Compared with the enormous arsenal of catalysts used to produce organic compounds, complementary species that are able to mediate sophisticated organometallic transformations are virtually nonexistent. We found that stable N-heterocyclic carbenes (NHCs) can mediate unusual organometallic transformations in solution at room temperature. Depending on the choice of NHC initiator, stoichiometric or catalytic reactions of bis(cyclooctatetraene)iron [Fe(COT)2] ensue. The stoichiometric reaction leads to the isolation of a previously unknown mixed-valent species, featuring distinct and directly bonded Fe(0) and Fe(I) centers. In the catalytic process, three iron atoms are fused to afford the tri-iron cluster Fe3(COT)3, which is a hydrocarbon analog of Dewar’s classic Fe3(CO)12 complex. The key step in both of these processes is proposed to involve the NHC’s ability to induce metal–metal bond formation. These NHC-mediated reactions provide a foundation on which to develop future organometallic transformations that are catalyzed by organic species.

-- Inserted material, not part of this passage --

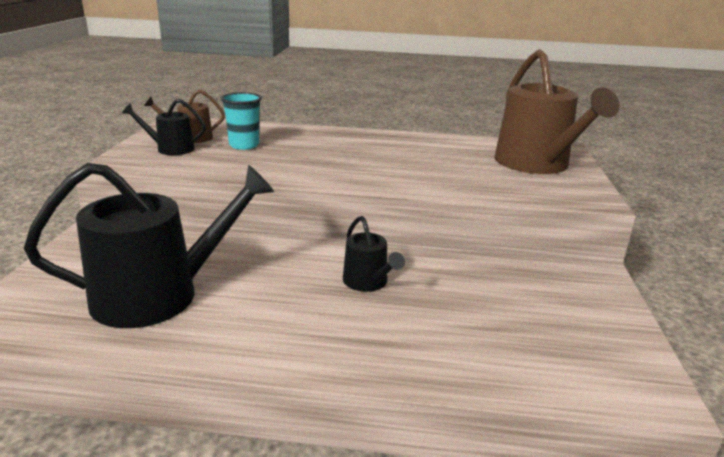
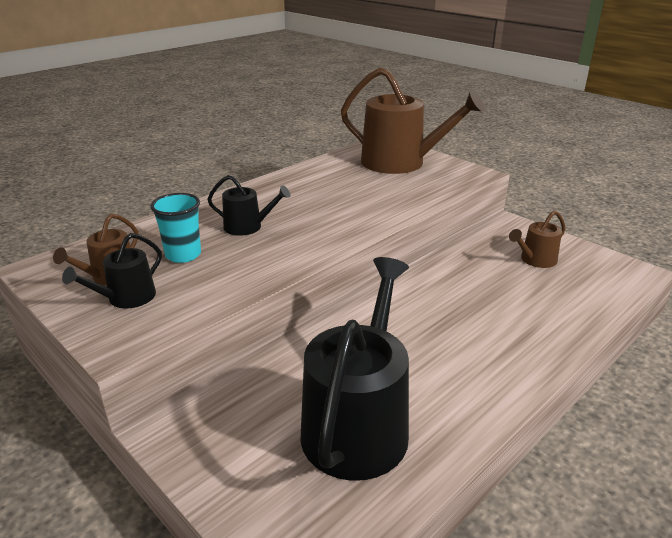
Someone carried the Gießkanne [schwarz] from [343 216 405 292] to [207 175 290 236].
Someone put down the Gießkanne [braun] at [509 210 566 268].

Carbenes are compounds with a neutral divalent carbon atom that feature either two singly occupied nonbonding orbitals (a triplet state) or a lone pair and an accessible vacant orbital (a singlet state). With only six electrons in its valence shell, the carbene center defies the octet rule, and for many years, carbenes were considered to be prototypical reactive intermediates (1). The view that carbenes could exist only as transient species was shattered in the late 1980s and early 1990s by the isolation of singlet phosphinosilyl (2) and N-heterocyclic carbenes (NHCs) (3), respectively, that were able to be bottled. These pioneering studies paved the way for the current revolution in carbene chemistry, which has rapidly developed over the past two decades (47). Although fundamental interest has contributed, the primary driving force for the explosion of research in this area is that NHCs and related species (8, 9) have great synthetic utility.

Acting as strong electron donors, such species readily bind other molecules (1013). Two of the best-known exploitations of this property are the use of NHCs as ancillary ligands for transition-metal catalysts (47) and as organocatalysts in their own right (14). The former application often renders transition-metal species far more active and selective than classical phosphine-based systems, as exemplified by the current NHC-supported ruthenium olefin metathesis catalysts (15, 16). The latter application, so-called organocatalytic carbene catalysis, is rooted in the pioneering studies of Breslow (17), which implicated transient NHCs as intermediates in the thiamine-promoted benzoin condensation reaction. The use of stable NHCs, particularly Enders’ triazolylidenes (18), in place of thiamine has led to highly efficient systems for the benzoin condensation and related reactions, as well as numerous distinct transformations (14, 19, 20). The unifying theme in these metal- and carbene-catalyzed approaches is that they both mediate organic transformations to produce organic molecules of potential interest, ranging from materials to pharmaceuticals.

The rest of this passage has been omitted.